Sneaked references: Cooked reference metadata inflate citation counts
Lonni Besançon, Guillaume Cabanac, Cyril Labbé, Alexander Magazinov
TL;DR
This study reveals a metadata-level vulnerability in the DOI registration workflow where publishers can inject extra references into Crossref metadata that do not appear in the article text, inflating citation counts downstream. By collecting and comparing reference lists from Crossref, publisher websites, and Dimensions for a three-journal case study, the authors quantify sneaked references (~9.1%) and lost references (up to ~40% in Dimensions), demonstrating manipulations that bypass reader-visible content. They formulate a two-tier detection framework using δ^p_x = R^p_x − S^p to classify publications as OK, Sneaked, or Missing and compute lower bounds Δ for sneaked and missing references. The work highlights the vulnerability of the bibliometric ecosystem, discusses potential countermeasures (coherence checks, third-party audits, open APIs, and updated guidelines), and calls for broader verification to ensure accurate citation data and deter gaming of indicators.
Abstract
We report evidence of an undocumented method to manipulate citation counts involving 'sneaked' references. Sneaked references are registered as metadata for scientific articles in which they do not appear. This manipulation exploits trusted relationships between various actors: publishers, the Crossref metadata registration agency, digital libraries, and bibliometric platforms.
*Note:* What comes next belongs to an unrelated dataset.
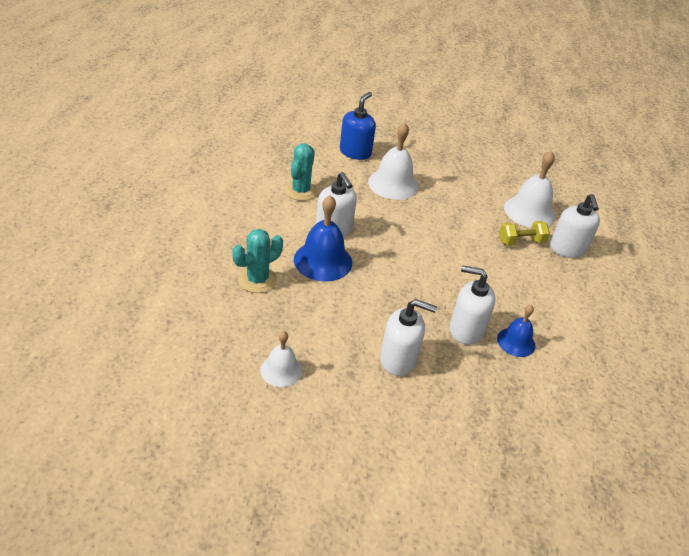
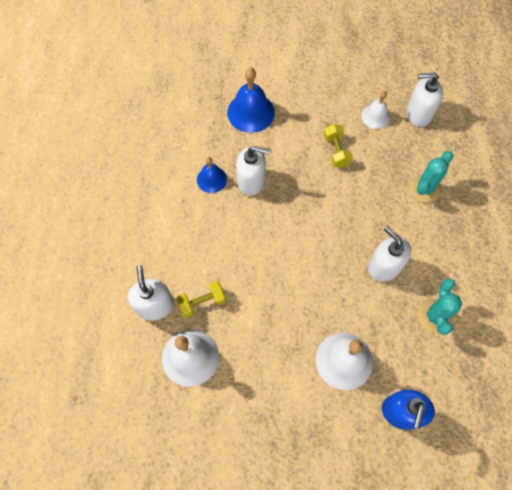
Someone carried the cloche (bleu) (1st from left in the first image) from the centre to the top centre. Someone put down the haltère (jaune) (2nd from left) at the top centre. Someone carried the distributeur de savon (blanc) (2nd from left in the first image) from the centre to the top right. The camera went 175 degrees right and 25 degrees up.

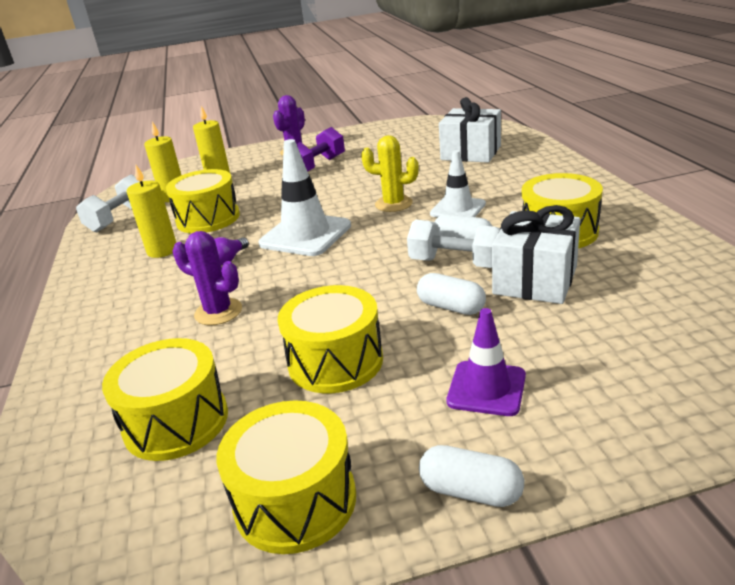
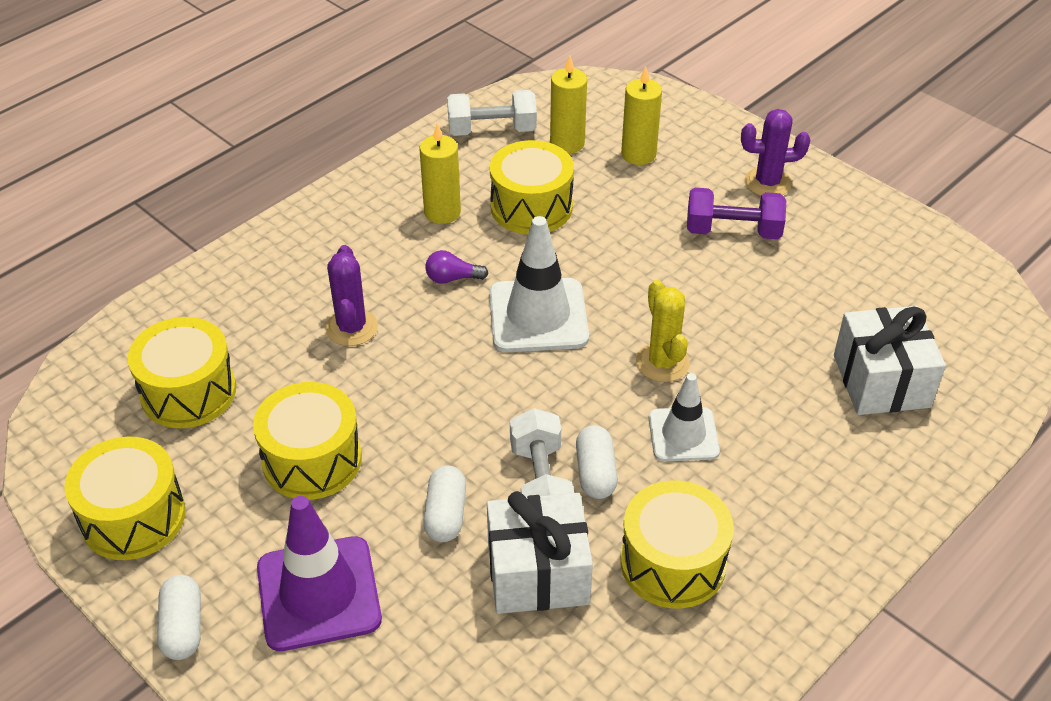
Someone scaled the cône de chantier (violet) at the centre by 1.58. The camera went 55 degrees right and 15 degrees up.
By collecting metadata from various sources, we show that extra undue references are actually sneaked in at Digital Object Identifier (DOI) registration time, resulting in artificially inflated citation counts. As a case study, focusing on three journals from a given publisher, we identified at least 9% sneaked references (5,978/65,836) mainly benefiting two authors. Despite not existing in the articles, these sneaked references exist in metadata registries and inappropriately propagate to bibliometric dashboards. Furthermore, we discovered 'lost' references: the studied bibliometric platform failed to index at least 56% (36,939/65,836) of the references listed in the HTML version of the publications. The extent of the sneaked and lost references in the global literature remains unknown and requires further investigations. Bibliometric platforms producing citation counts should identify, quantify, and correct these flaws to provide accurate data to their patrons and prevent further citation gaming.